Previously, the ONLY_FULL_GROUP_BY mode in MySQL applied the old rule from SQL92. This mode used to be turned off by default – MySQL did not force you to write queries in accordance with the strict SQL92 standard. The meaning of ONLY_FULL_GROUP_BY has changed in MySQL 5.7.5 – it now features the more sophisticated implementation supported by SQL99. This means you can sometimes write less code and still have your query accepted. The more lenient version of ONLY_FULL_GROUP_BY is now the default mode.

You can find a more detailed explanation of this problem in one of our articles.

Support for Spatial Data Types in InnoDB

Spatial data types are often used to handle geospatial information. They describe the physical location and shape of geometric objects. In MySQL, you can use representations of geometry objects like Point, LineString or Polygon, and there are some useful spatial functions that you can make use of. For instance, we could create a simple table to store postal codes that would contain a column area describing the area covered by the specific postal code:

Each area could be represented by a Polygon:

POLYGON((-65.901245 21.973123, -65.901201 21.973187, ..., -65.901245 21.973123))

Now we can, for instance, find the postal code for a given Point on the map using the function st_contains which will automatically determine whether the given Point lies within the Polygon:

SELECT zipcode FROM postal_code WHERE st_contains(area, Point(-65.901251, 21.973104));

Prior to MySQL 5.7, spatial data types could still be used, but they were all stored by InnoDB as BLOBs – Binary Large OBjects that can hold a variable amount of data. In the new MySQL, spatial data types are mapped to an individual internal data type – DATA_GEOMETRY. Thanks to it, they can now be handled separately from all the other information stored as BLOB. Since MySQL 5.7.5, you can even use SPATIAL indexes for spatial data types:

CREATE SPATIAL INDEX spatial_index ON spatial_table (spatial_column);

Better Handling of Asian Languages

The full-text parser which you can normally find in MySQL breaks down full-texts into words using the white space as a guide. This is a useful solution for Latin-based languages such as English, which will, however, fail when working with Asian ideographic languages – Chinese, Japanese and Korean (commonly abbreviated to CJK). These languages do not use any word separators and thus it is not clear where a word should start or end.

MySQL now features an n-gram parser which breaks down a contiguous sequence of n characters into n-characters-long tokens. With n=3, the word “ABCDE” would produce “ABC”, “BCD” and “CDE”. This can be useful when working with ideographic languages. For example, the Chinese expression 工作人员 (officer) is made up of two words: 工作 (work) and 人员 (staff). We know that the words in the expression are at most 2 characters long, so we can now use the n-gram parser and set n=2 to have the expression parsed into: 工作 (work), 作人 and 人员 (officer). The second token, made up of the two middle characters (作人) is actually another word in Chinese (to conduct oneself), so we would probably need further analysis of the tokens to work out which ones are the right words.

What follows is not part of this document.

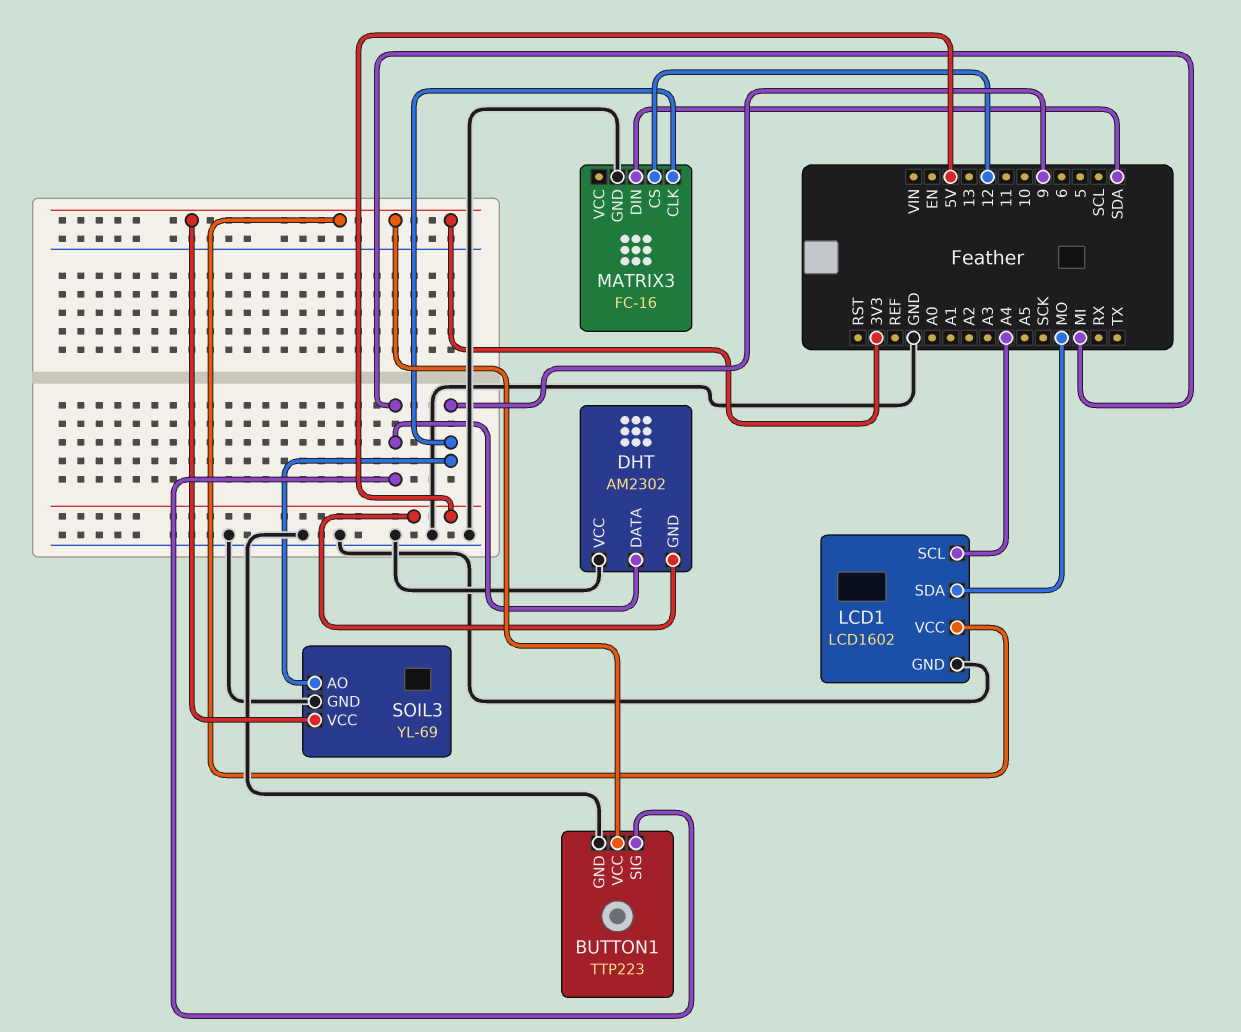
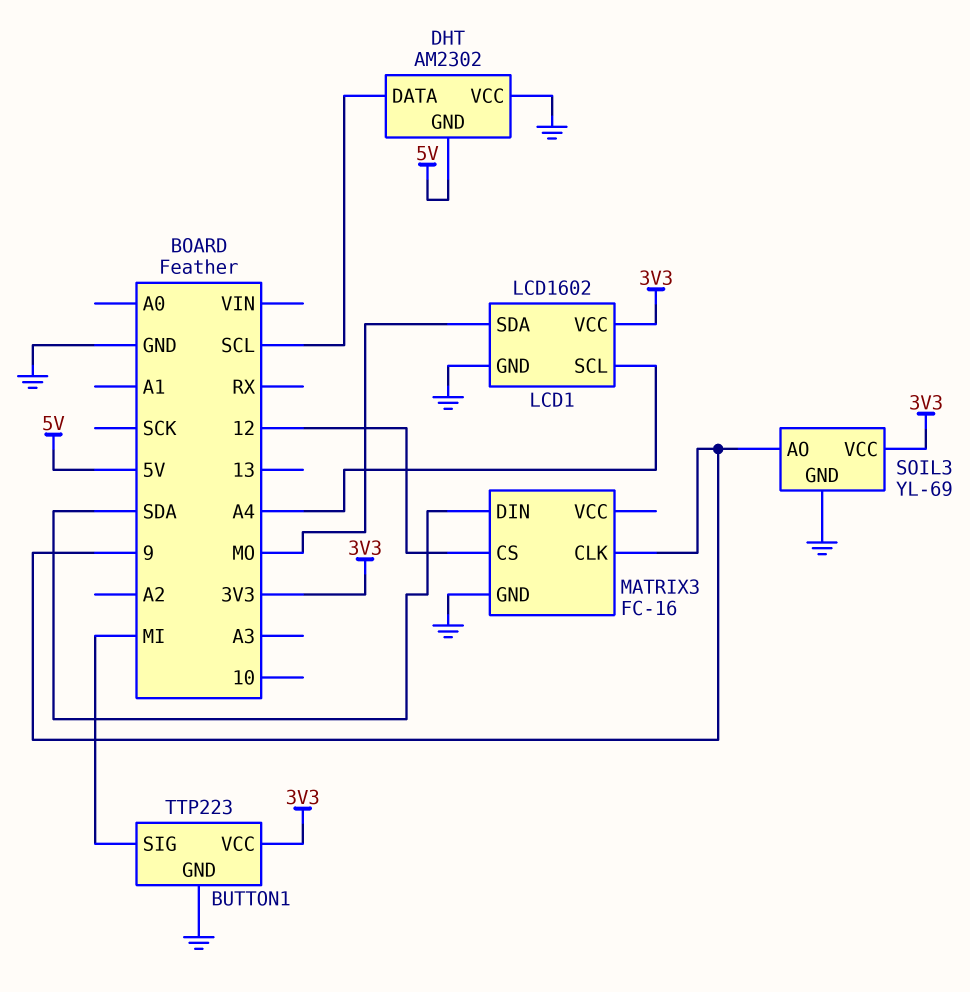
DHT pin DATA: MI -> SCL

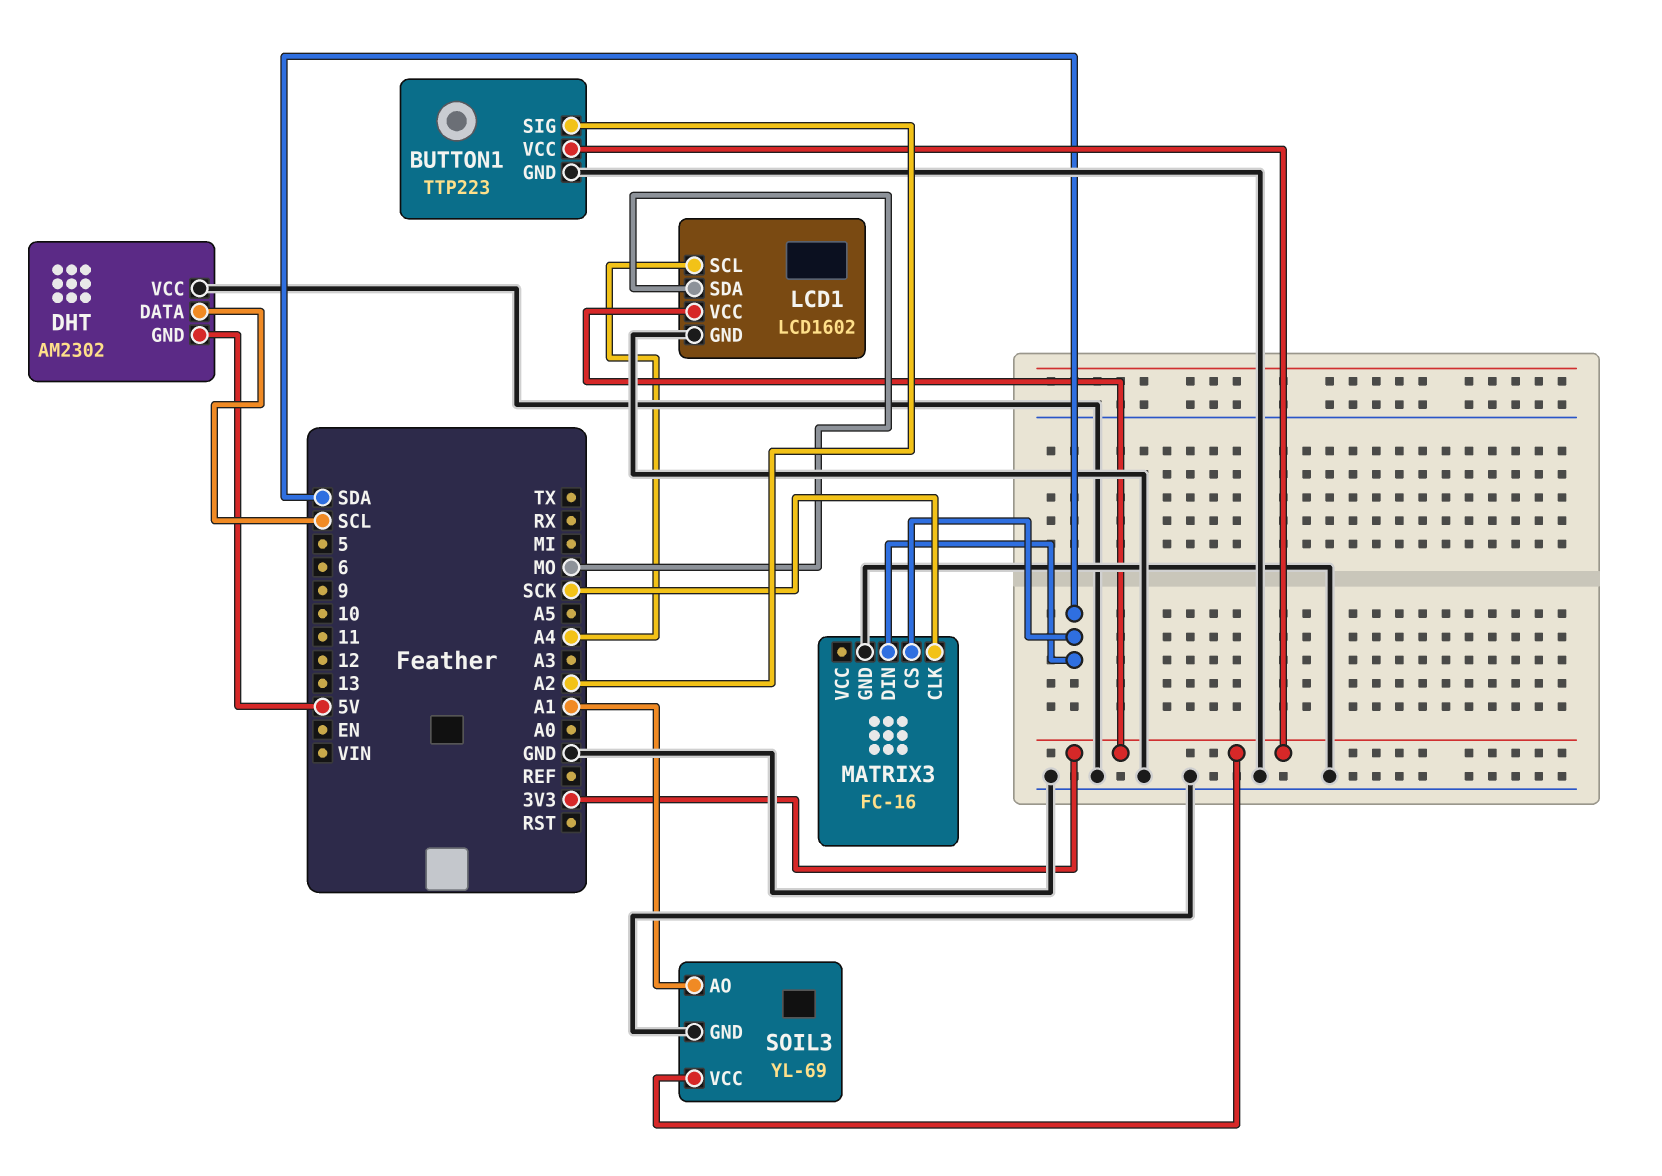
BUTTON1 pin SIG: MI -> A2
MATRIX3 pin CLK: 9 -> SCK
MATRIX3 pin CS: 12 -> SDA
SOIL3 pin AO: 9 -> A1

There is another, more sophisticated plugin dedicated to Japanese exclusively, MeCab, which analyzes Japanese sentences morphologically and automatically breaks them down into words. For instance, the sequence:

ワルシャワはポーランドの首都です (Warsaw is the capital city of Poland)

will be converted to:

ワルシャワ(Warsaw)
は(topic marker)
ポーランド(Poland)
の(possessive particle)
首都(capital city)
です(polite copula)

If you deal with Chinese, you can also benefit from a minor globalization improvement – MySQL 5.7.4 features the gb18030 character set which corresponds to the China National Standard GB18030.

Thanks to all of these changes, working with Asian languages has become much easier.

...And Many More!

There are, of course, many more features added or enhanced in MySQL 5.7. If you want to know more, refer to the documentation, which lists all of the changes in a nutshell.